Un welfare a macchia di leopardo  

Silvia Stefani: Antropologa, Università degli studi di Torino.

In un suo articolo lei parla del “fenomeno dell’homelessness” analizzandolo nel contesto della città di Torino che, ci spiega, è uno scenario più virtuoso di altri. La città di Milano, da questo punto di vista, non è sicuramente virtuosa, avendo iniziato a riconoscere la residenza anche ai senza fissa dimora solo di recente, e avendo escluso da molte misure di supporto in questa fase di emergenza covid -19 moltissimi soggetti, proprio perché non residenti. Come mai il “fenomeno dell’homelessness” non rientra in un discorso politico comune, e dunque anche in disposizioni nazionali che investano senza difformità tutto il Paese?
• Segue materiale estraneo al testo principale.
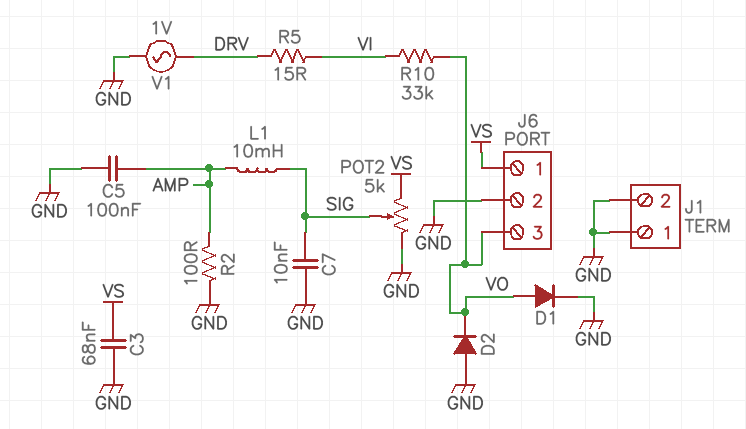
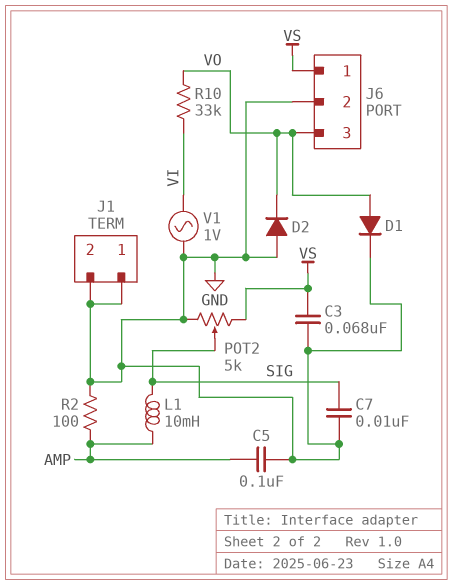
R5: 15 (DRV, VI) -> none
V1: AC 1V (DRV, GND) -> AC 1V (GND, VI)

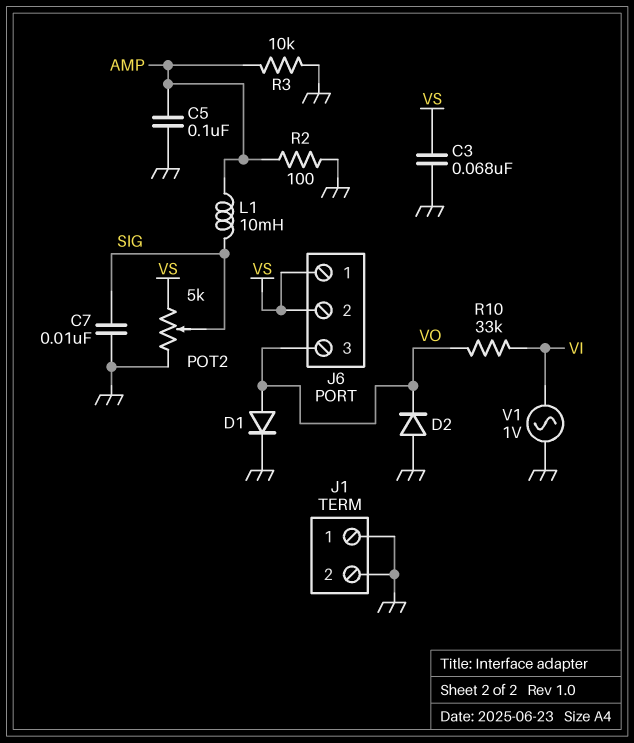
J6 pin 2: GND -> VS
R3: none -> 10k (AMP, GND)

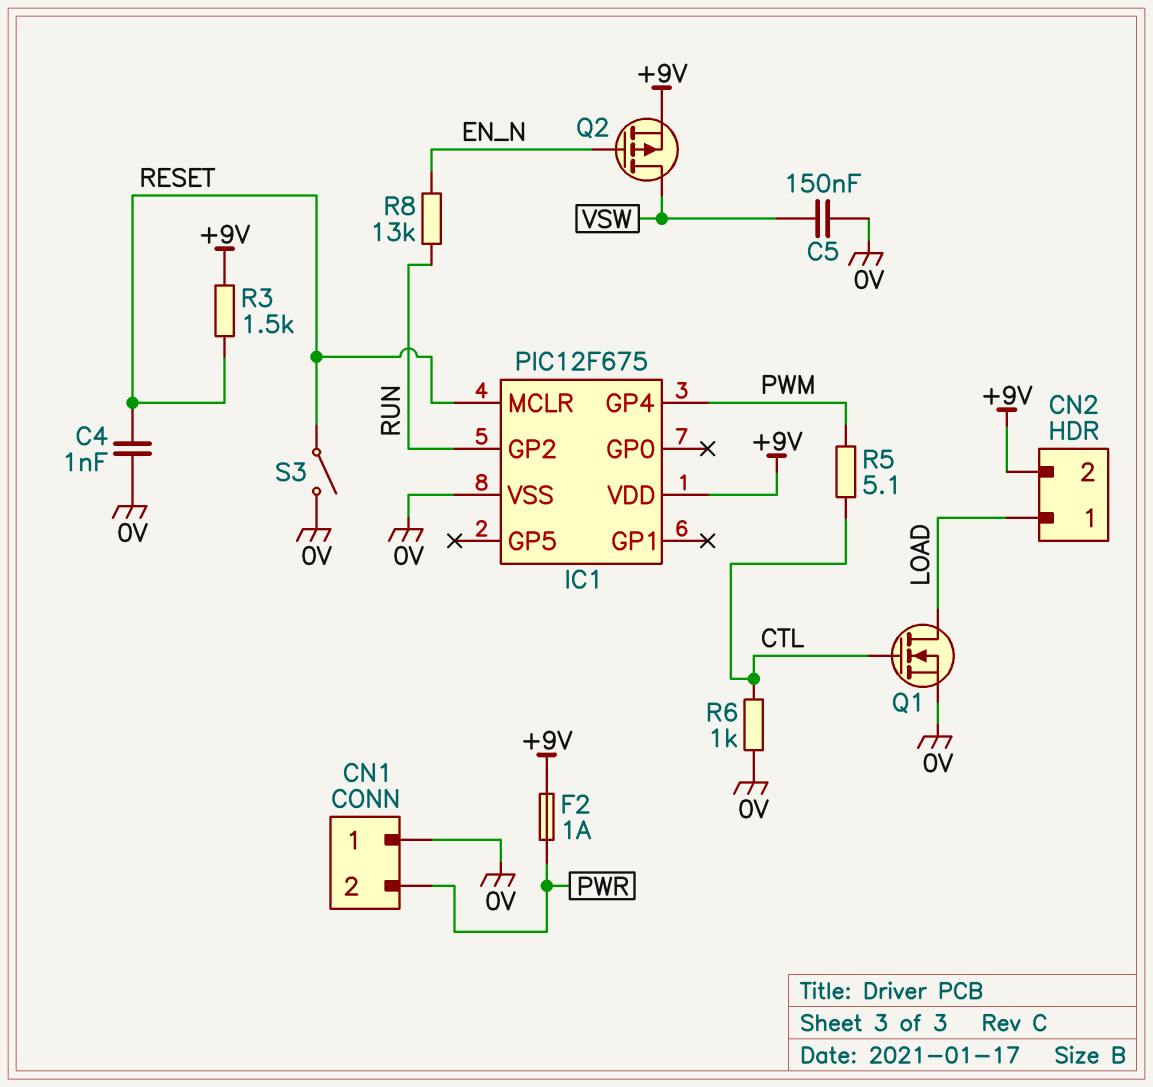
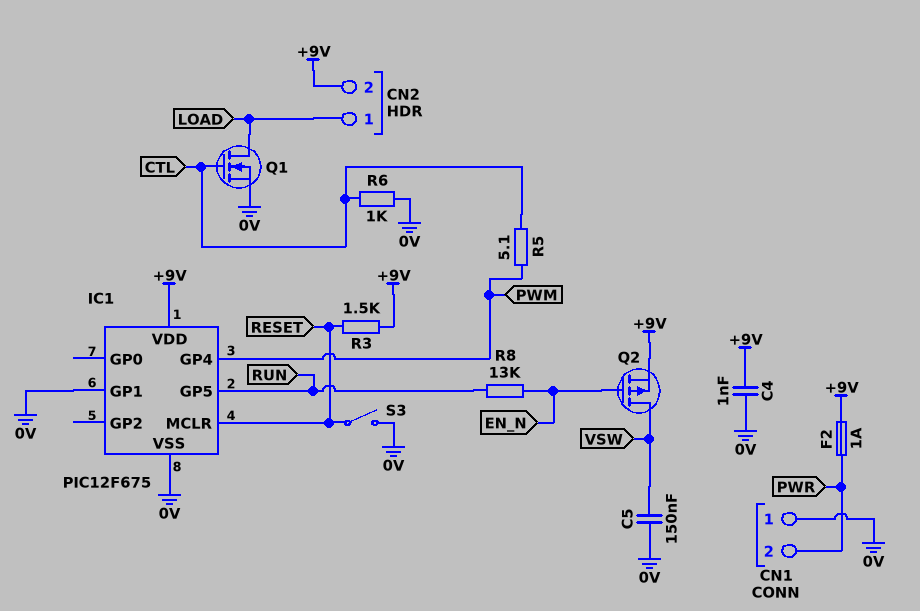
C4: 1nF (0V, RESET) -> 1nF (+9V, 0V)
IC1 pin GP1: none -> 0V
IC1 pin GP2: RUN -> none
IC1 pin GP5: none -> RUN

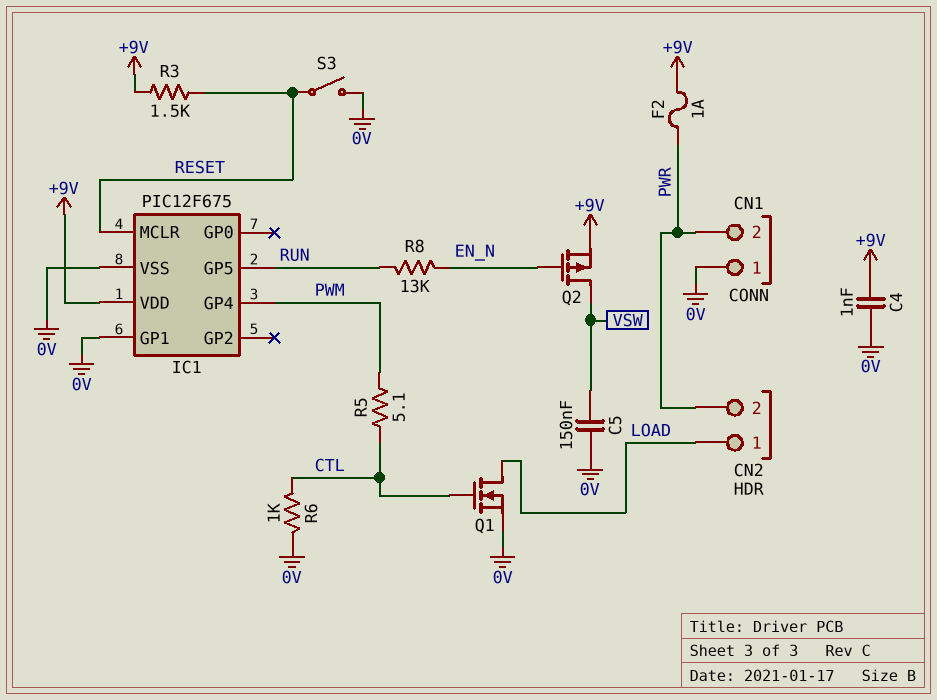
CN2 pin 2: +9V -> PWR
Il welfare italiano, in generale, è caratterizzato da una profonda frammentazione: sono notevoli le differenze e disparità tra le politiche sociali attuate dalle diverse Regioni e Comuni. Questa frammentazione è frutto del progressivo decentramento delle politiche sociali, di cui un elemento centrale è stata la Riforma del Titolo V della Costituzione del 2001, che ha affidato a Regioni, Province e Comuni la competenza semi esclusiva sulle politiche sociali. Questo processo ha contribuito all’emersione di un welfare “a macchia di leopardo” in relazione al contrasto all’homelessness: alcuni enti locali non danno alcuna risposta a questa problematica, altri delegano al mondo del volontariato, altri ancora hanno elaborato forme di titolarità pubblica in proposito. Quando ho definito Torino come un contesto “virtuoso” facevo riferimento al fatto che fin dal 1981 la Città ha istituito un ufficio pubblico rivolto a questa frangia della popolazione.
Negli ultimi anni, anche grazie al lavoro di fio.PSD (Federazione Italiana Organismi Persone Senza Dimora) sono stati creati degli spazi di confronto nazionale sul contrasto all’homelessness, che hanno raccolto le expertise locali sul tema sviluppate in questo “vuoto” di direttive a livello nazionale. Nel 2015, un gruppo di lavoro coordinato dal Ministero del Lavoro e delle Politiche Sociali, che ha coinvolto fio.PSD e dodici città metropolitane, ha portato alla pubblicazione delle Linee di Indirizzo per il contrasto alla grave marginalità adulta, primo documento ufficiale di programmazione nazionale nel settore della grave marginalità adulta. Per la prima volta sono stati definiti dei livelli minimi essenziali dei servizi a livello nazionale ed è stato firmato un protocollo di accordo tra Stato e Regioni, tenute a programmare, concertare e progettare le azioni per il contrasto alla povertà coerentemente con le misure auspicate dal documento. Nel 2016, con l’Avviso 4 il Ministero del Lavoro e delle Politiche Sociali ha stanziato delle risorse per finanziare nell’ambito del PON Inclusione (Programma Operativo Inclusione) proposte di intervento per il contrasto alla grave marginalità adulta che fossero coerenti con le Linee di Indirizzo. Per esempio, per avere accesso a queste linee di finanziamento è necessario che sul territorio comunale sia attiva la procedura per la richiesta della residenza fittizia, vincolo che ha portato diverse amministrazioni ad attrezzarsi a questo proposito. Si può dire quindi che il tentativo di creare disposizioni nazionali per il contrasto all’homelessness sia molto recente e necessiti di ulteriore maturazione.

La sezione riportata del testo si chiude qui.